Assunta la posizione, chiediamo a chi sta rappresentando il ruolo di dire una frase, ciò che sente che quella posizione vuole dire, senza pensarci. In seguito invitiamo gli attori a entrare in contatto con le loro sensazioni. Dopo qualche minuto, poiché quando i sistemi sono in tensione tendono a muoversi per cercare un nuovo equilibrio, verifichiamo se qualcuno sente il bisogno di cambiare posizione e quindi suggeriamo di farlo. A questo punto normalmente lo spostamento di una persona provoca quello di altre, perché ogni elemento che si muove dentro ad un sistema induce una reazione. Trovata la nuova posizione chiediamo a ciascuno di riformulare una frase. Questa nuova fase rappresenta quindi la raffigurazione della naturale evoluzione del sistema, come tende ad evolversi. Lo scopo infatti è riuscire a visualizzare nuove possibilità di azione.

La differenza tra il momento iniziale e finale, dunque, sta nel fatto che nel primo caso la raffigurazione rappresenta il sistema così come è in quel momento attuale, nel passaggio al secondo emergono quali “movimenti” il sistema deve compiere per evolvere, per attuare la trasformazione che vuole intraprendere.
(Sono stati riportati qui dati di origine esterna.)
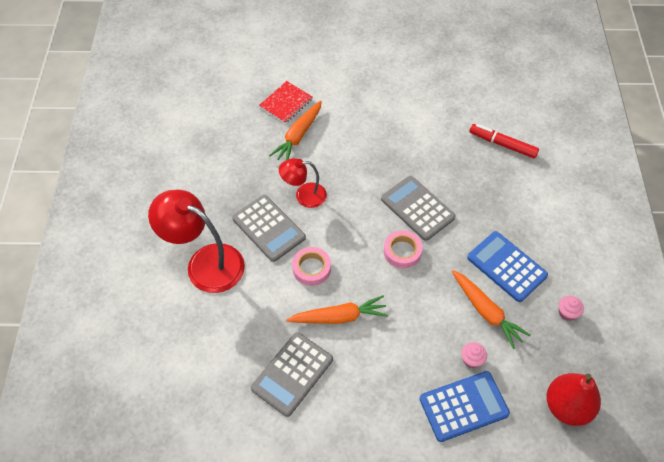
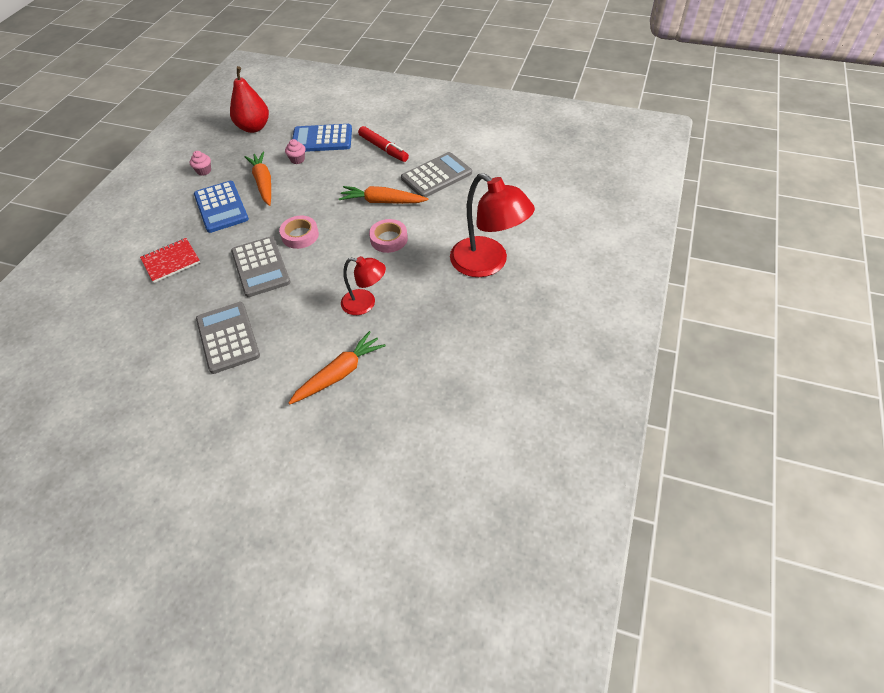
camera: 160 degrees left, 5 degrees down
(268, 228) = (415, 280): grey calculator -> grey calculator (228, 337)
(286, 103) = (333, 425): red notebook -> red notebook (171, 261)
(502, 144) = (126, 309): red marker -> red marker (383, 149)

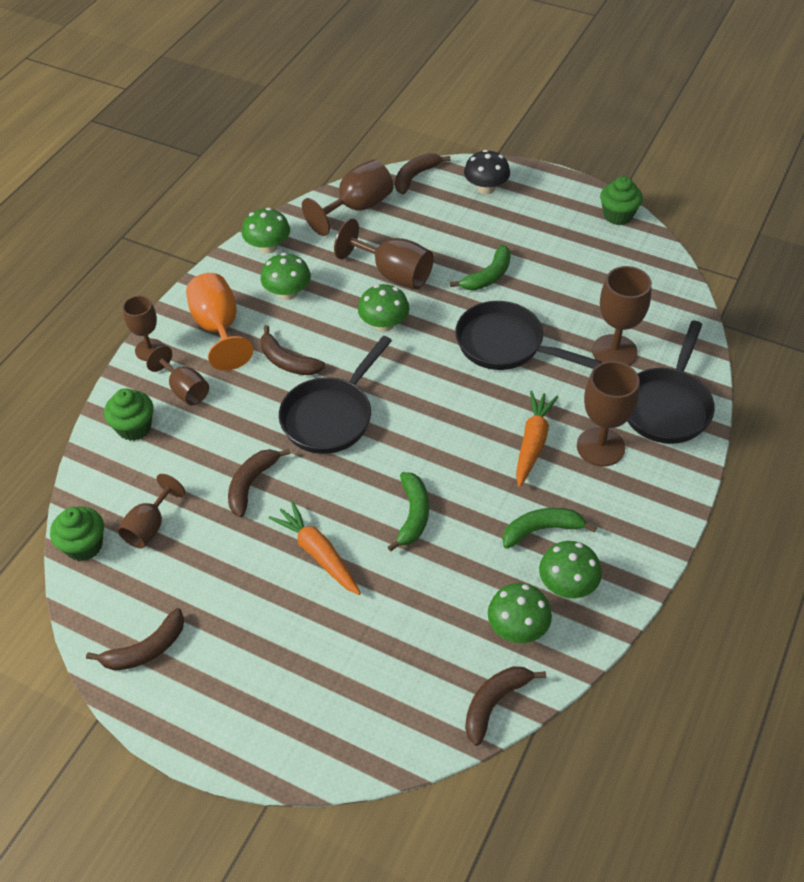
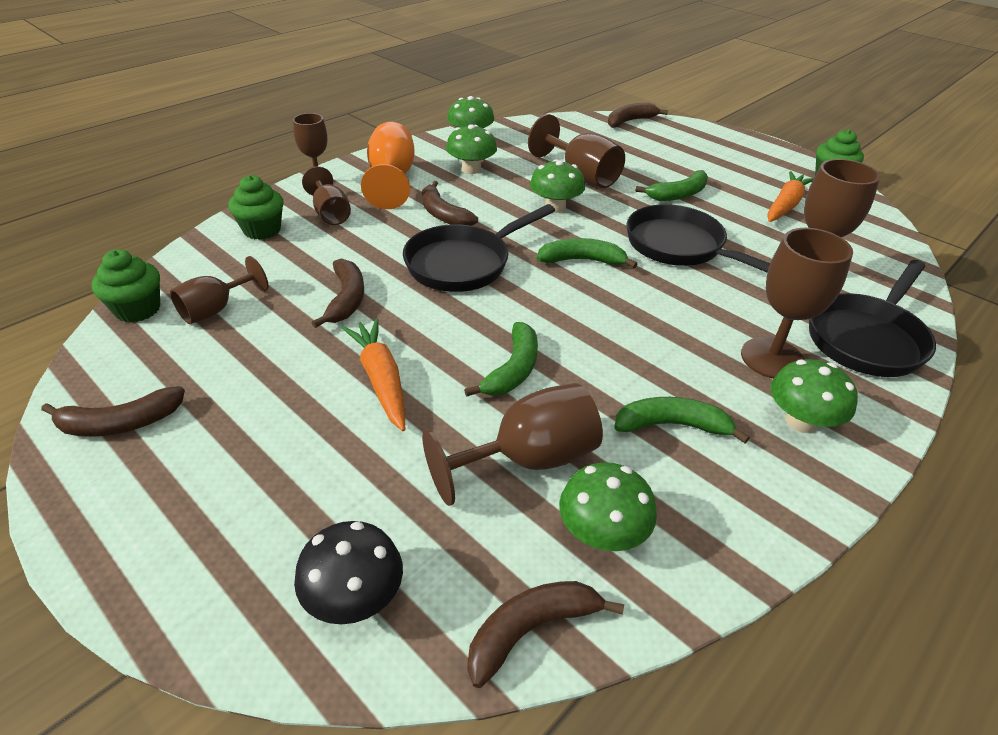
camera: 15 degrees right, 10 degrees down
(251, 484) = (346, 299): brown banana -> brown banana turned 135 degrees clockwise
(357, 208) = (566, 130): brown goblet -> brown goblet (528, 459)
(428, 384) = (582, 260): none -> green banana
(486, 188) = (696, 139): black mushroom -> black mushroom (354, 597)
(532, 442) = (686, 335): orange carrot -> orange carrot (785, 205)
(567, 585) = (690, 498): green mushroom -> green mushroom (800, 421)

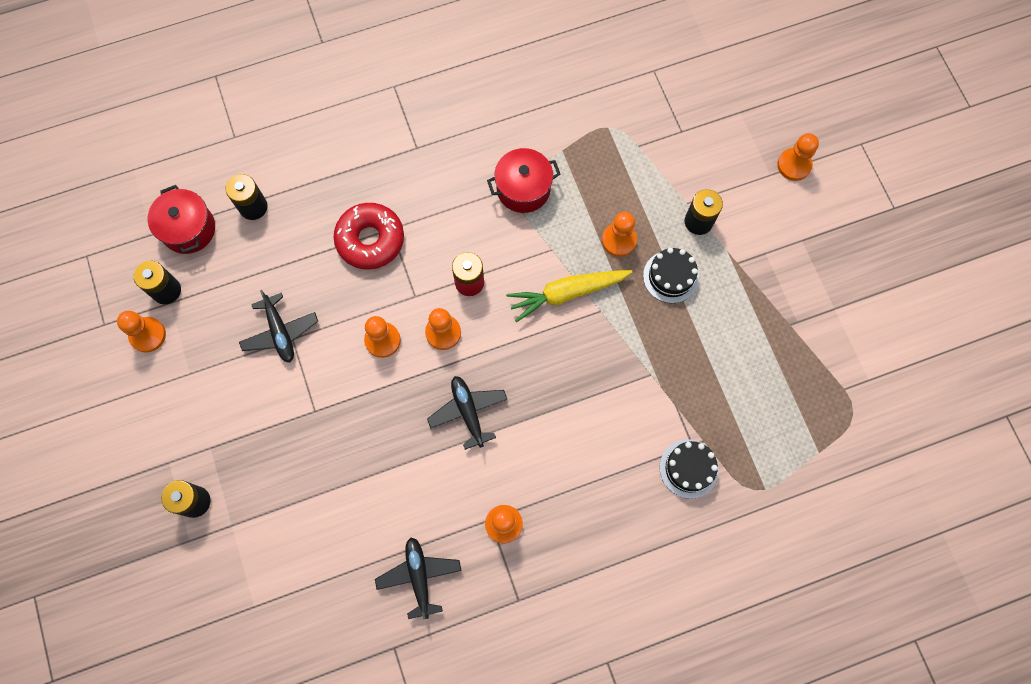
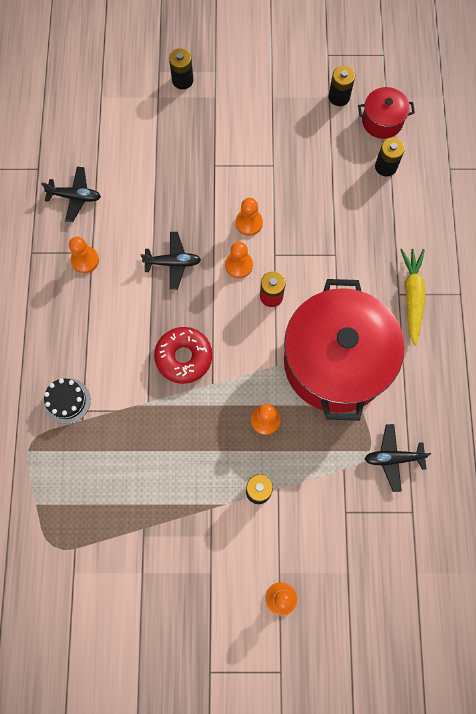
camera: 110 degrees right, 0 degrees up
(148, 335) = (309, 79): orange pawn -> none
(280, 332) = (280, 159): black plane -> black plane (393, 458)
(370, 240) = (331, 238): red donut -> red donut (184, 357)
(523, 189) = (335, 362): red pot -> red pot, size x2.29
(567, 293) = (236, 364): yellow carrot -> yellow carrot (412, 296)
(671, 276) = (219, 449): black cake -> none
Quando la rappresentazione viene dichiarata chiusa, inizia quello che viene chiamato il debriefing. Si chiede agli attori cosa li ha colpiti, cos’hanno provato, cosa li ha sorpresi, che cosa hanno visto. Il focus è sempre sulle sensazioni e su cosa il corpo ha sentito. È così che emergono i punti ciechi. Noi facilitatori quindi facciamo una sintesi di quello che è emerso. Si mettono sul tavolo dei decisori le questioni importanti per aiutarli ad avere una prospettiva diversa, per valutare cosa fare, quali interventi adottare e come identificare le priorità. Si tratta di materiale informativo che non potremmo raccogliere in nessun altro modo.